接下来我们就需要对整个序列进行 tokenization

tokenizer.encode(text, return_tensors="pt", max_length = 1024, truncation=True)

然后构造成 batch,但是这里存在几种不同的路线选择。我们知道 batch 里面每个样本张量的维度必须是一样的,如果样本 token 序列的长度不同,需要把不足的部分填充,也就是常说的 padding,比如下面给出的例子

x x x x x x x o o o o o o o o * * * 
x x x x x x x x x x o o o o o o o o 
x x x x o o o o o o o o o o * * * *

其中 * 就是 padding 的部分。一般常规的方法就是这样了,但是显然,填充的部分消耗了计算量,却没有在计算损失的时候提供任何贡献,因此这是一种低效的做法。更加高效的做法是类似于预训练阶段的数据处理方式,把所有文本序列拼接在一起,然后按照一定的 max_lengthbatch_size 对 token 序列进行切分,这样就可以避免填充的问题了,这种方式也叫 packed,生成的 batch 类似下面这样

x x x x x x x o o o o o o o o x x x 
x x x x x x x o o o o o o o o x x x 
x o o o o o o o o o o

但是这样做有一个明显的缺陷,就是在切分的时候,可能会把一个样本的 context 和 label 切分到两个 tensor 中,并且指令模板的特殊字符也不一定在 tensor 的开头或结尾。后面我们将会看到这对训练稍微有点负面影响。

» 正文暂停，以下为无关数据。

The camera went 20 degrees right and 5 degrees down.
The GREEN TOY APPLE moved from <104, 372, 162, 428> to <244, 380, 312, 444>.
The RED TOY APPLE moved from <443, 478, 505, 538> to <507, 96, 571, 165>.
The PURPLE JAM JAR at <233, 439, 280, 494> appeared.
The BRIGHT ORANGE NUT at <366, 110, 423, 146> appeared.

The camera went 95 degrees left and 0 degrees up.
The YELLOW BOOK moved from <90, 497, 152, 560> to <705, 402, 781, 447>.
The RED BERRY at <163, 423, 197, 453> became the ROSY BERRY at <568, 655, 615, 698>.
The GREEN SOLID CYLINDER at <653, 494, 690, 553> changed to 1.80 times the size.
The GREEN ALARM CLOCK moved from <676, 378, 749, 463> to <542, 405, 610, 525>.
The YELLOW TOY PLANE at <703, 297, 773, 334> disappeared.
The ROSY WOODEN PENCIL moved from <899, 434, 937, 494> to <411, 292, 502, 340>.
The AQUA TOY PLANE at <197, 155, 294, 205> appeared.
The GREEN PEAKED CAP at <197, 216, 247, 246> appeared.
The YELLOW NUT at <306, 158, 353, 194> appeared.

最后一种解决方案在 max_length 限制下,尽可能多的拼接样本序列,使得 padding 数量尽量少,并且不对序列进行切分,这样可以保证每个样本的 context 和 label 都在同一个 tensor 中,我把这种方式称为 concat

损失函数

这一节涉及原理性的内容,和具体的代码关系不大,如果不感兴趣可以跳过。

自回归语言模型的预测模式是给定一个上下文 token 序列,预测下一个 token 的分布,然后对这个分布进行采样后将新的 token 拼接到原序列后面,继续预测下一个 token 分布,直到达到最大序列长度或者得到终止 token。设上下文 token 序列符号表示为 $x_1, x_2,…,x_c$,那么自回归语言模型的推理过程本质上是在不断计算下列条件分布

\[\begin{aligned} &p(x_{c+1} \mid x_1, x_2,...,x_c)\\ &p(x_{c+2} \mid x_1, x_2,...,x_{c+1})\\ &\cdots\\ &p(x_{c+k} \mid x_1, x_2,...,x_{c+k-1})\\ \end{aligned}\]

其中 $k$ 表示 label token 序列长度。我们可以将 label token 序列的联合分布关于上下文序列的条件概率表示为

\[p(x_{label}\mid x_{ctx};\theta)\]

其中 $x_{label}$ 表示 label token 序列随机变量,$x_{ctx}$ 表示上下文 token 序列随机变量,$\theta$ 表示模型参数。在真实样本条件下,对于未知的模型参数,我们可以得到似然函数

\[\mathcal{L}(\theta) = p(x_{label} = X_{label} \mid x_{ctx} = X_{ctx}; \theta)\]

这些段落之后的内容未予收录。